Влияние Барраса, его первого покровителя, который при любых обстоятельствах ел долго и спокойно, никак не отразилось на Наполеоне. 

Я дважды обедал у Барраса. Это было давно, и я, к тому же, не уделял особого внимания меню. И поэтому я не могу даже приблизительно вспомнить, из каких блюд состоял обед. В памяти осталось только одно: позади каждого сидящего за столом сотрапезника стоял лакей, следивший за тем, чтобы гость никогда не ждал. 

На одном из таких обедов я увидел госпожу принцессу де Шиме, урожденную Терезию Кабарю, а на другом — интриганку-роялистку по имени Фош-Борель, которая принимала весьма активное участие в возвращении на трон Бурбонов. 

Баррас, этот старый гурман, был вынужден есть только одно блюдо. На терке для него натирали целую тарелку хлеба, затем на нее клали куски чуть подрумянившейся бараньей ноги, а затем все это обильно поливали соком от жарки. 

Вот таким был обед Барраса. 

Но самым знаменитым столом того времени считался стол господина де Талейрана. 

Буше, или Буш-Сеш (в переводе с французского «сухой рот»), который прислуживал дому Конде и прославился умением готовить сочную и питательную пищу, был призван создать кухню князя де Талейрана. Именно он устраивал в министерстве иностранных дел грандиозные обеды, ставшие классикой и примером для подражания. Князь де Талейран полностью доверял Буше. Он предоставил ему полную свободу действий в за тратах и считал правильными все его начинания. Буше умер, состоя на службе у князя. А начинал он служить в доме принцессы де Ламбаль. На протяжении длительного периода только Буше отбирал поваров для работы в иностранных домах.

Карем посвятил ему свою лучшую книгу — «Королевский кондитер». 

Ходило много разговоров о столе господина де Талейрана. Однако далеко не во всех историях сообщались точные сведения. 

Господин де Талейран был одним из первых, кто полагал, что полезная и продуманная кухня должна укреплять здоровье и препятствовать возникновению тяжелых болезней. Действительно, отменное здоровье князя на протяжении последних сорока лет его жизни служило убедительным аргументом в пользу подобного суждения. 

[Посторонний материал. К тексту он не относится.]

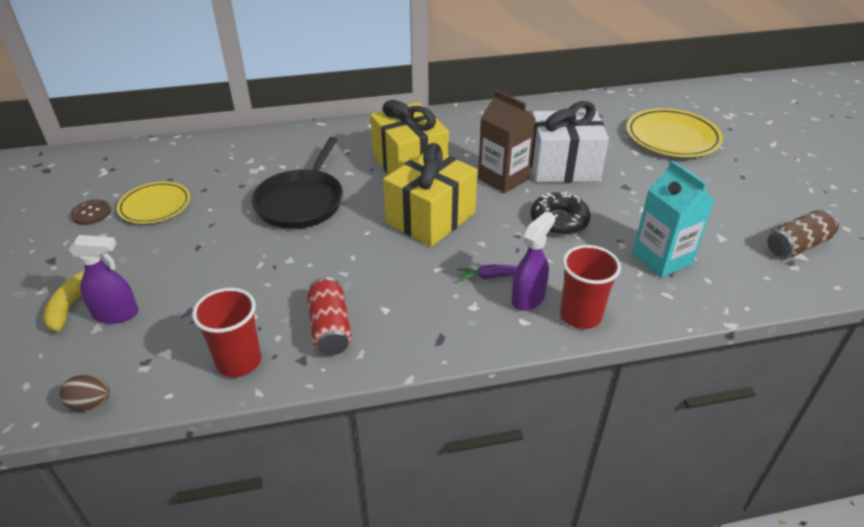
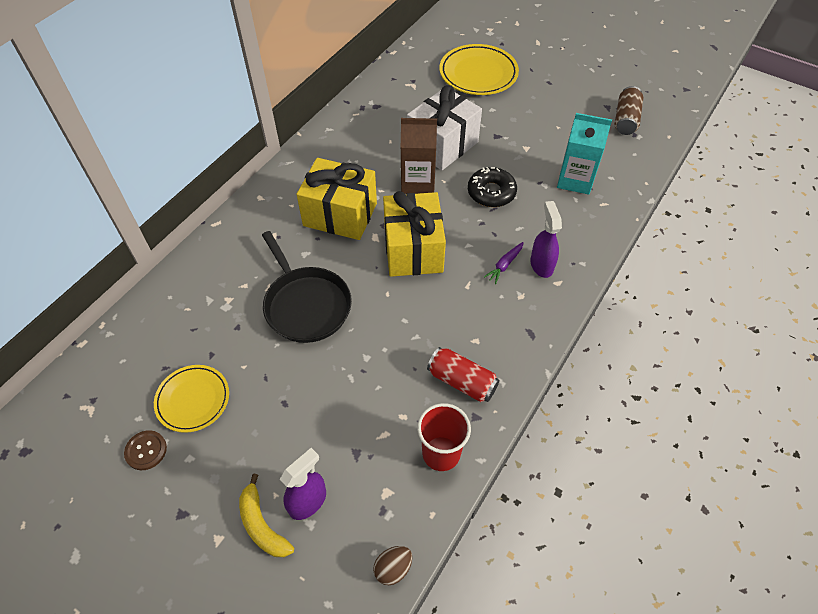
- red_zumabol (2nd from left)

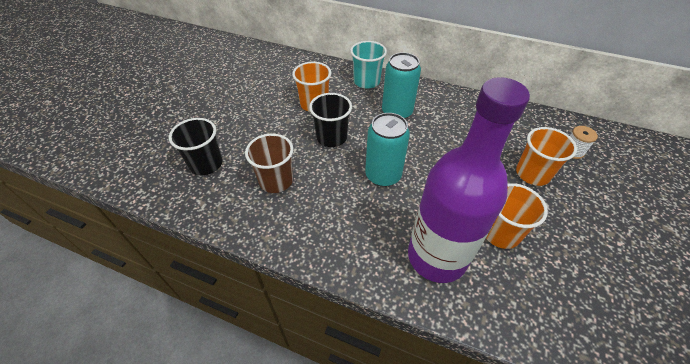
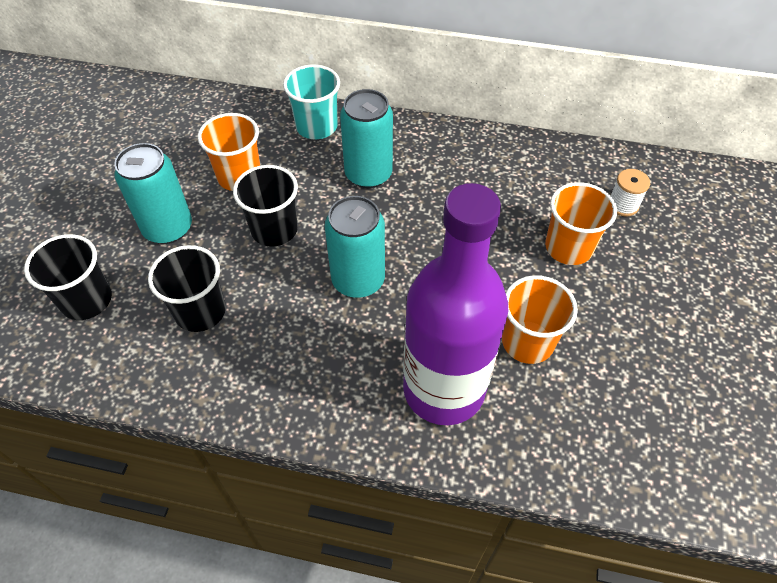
+ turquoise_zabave (1st from left)
~ brown_zumabol to black_zumabol (2nd from left)

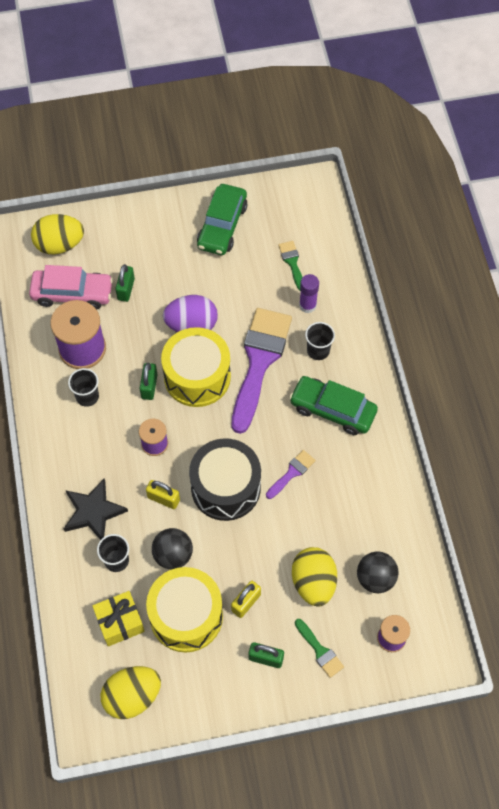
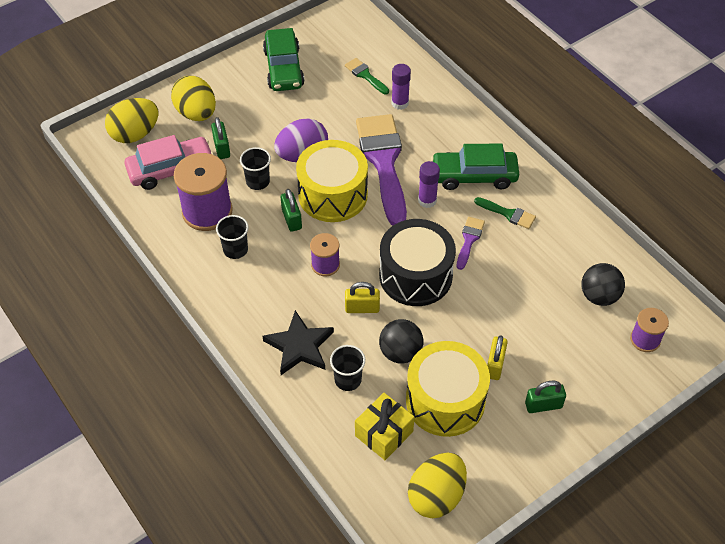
~ yellow_mavimi (3rd from left in the first image) to yellow_mavimi (2nd from left)
~ black_zumabol (3rd from left in the first image) to black_zumabol (2nd from left)
+ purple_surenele (2nd from left)
~ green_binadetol (2nd from left)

Вся прославленная, политическая, ученая, артистическая Европа, знаменитые военачальники, высокопоставленные министры, крупные дипломаты, великие поэты — все они сидели за его столом и единодушно признавали, что именно там находится обитель хлебосольного гостеприимства. У князя обычно собирались господин де Фонтан, господин Жубер, господин Деренод, граф д'Отрив и господин де Монтрон, весьма просвещенный человек, которого XVIII столетие оставило нам в наследство достаточно молодым, чтобы его смог по достоинству оценить век XIX. 

Революция убила крупных сеньоров, пышные столы, изысканные манеры. Господин де Талейран возродил все это. Именно благодаря ему Франция вновь завоевала репутацию страны роскоши и гостеприимства. 

Когда господину де Талейрану исполнилось двадцать четыре года, он каждое утро стал проводить один час с поваром и обсуждать все блюда своего обеда, поскольку принимал пищу только один раз в день. По утрам же, перед тем как приняться за работу, он выпивал две, иногда три, чашки настоя ромашки. 

Каждый год князь отправлялся в Бурбон-л'Аршамбо на воды, которые благотворно сказывались на его здоровье. Оттуда он ехал в великолепный замок Валенсе, стол которого был открыт для всех выдающихся людей Европы. В Париже князь обедал в восемь часов, в деревне — в пять. Если стояла хорошая погода, то после обеда он вместе с гостями прогуливался. 

Возвратившись с прогулки, все садились за карточный столик: наступала очередь молчаливого виста. Закончив играть, господин де Талейран удалялся в свой рабочий кабинет, где любил немного вздремнуть. Льстецы говорили: «Князь размышляет!» 

Те же, кто не видел необходимости льстить, просто говорили: «Господин спит».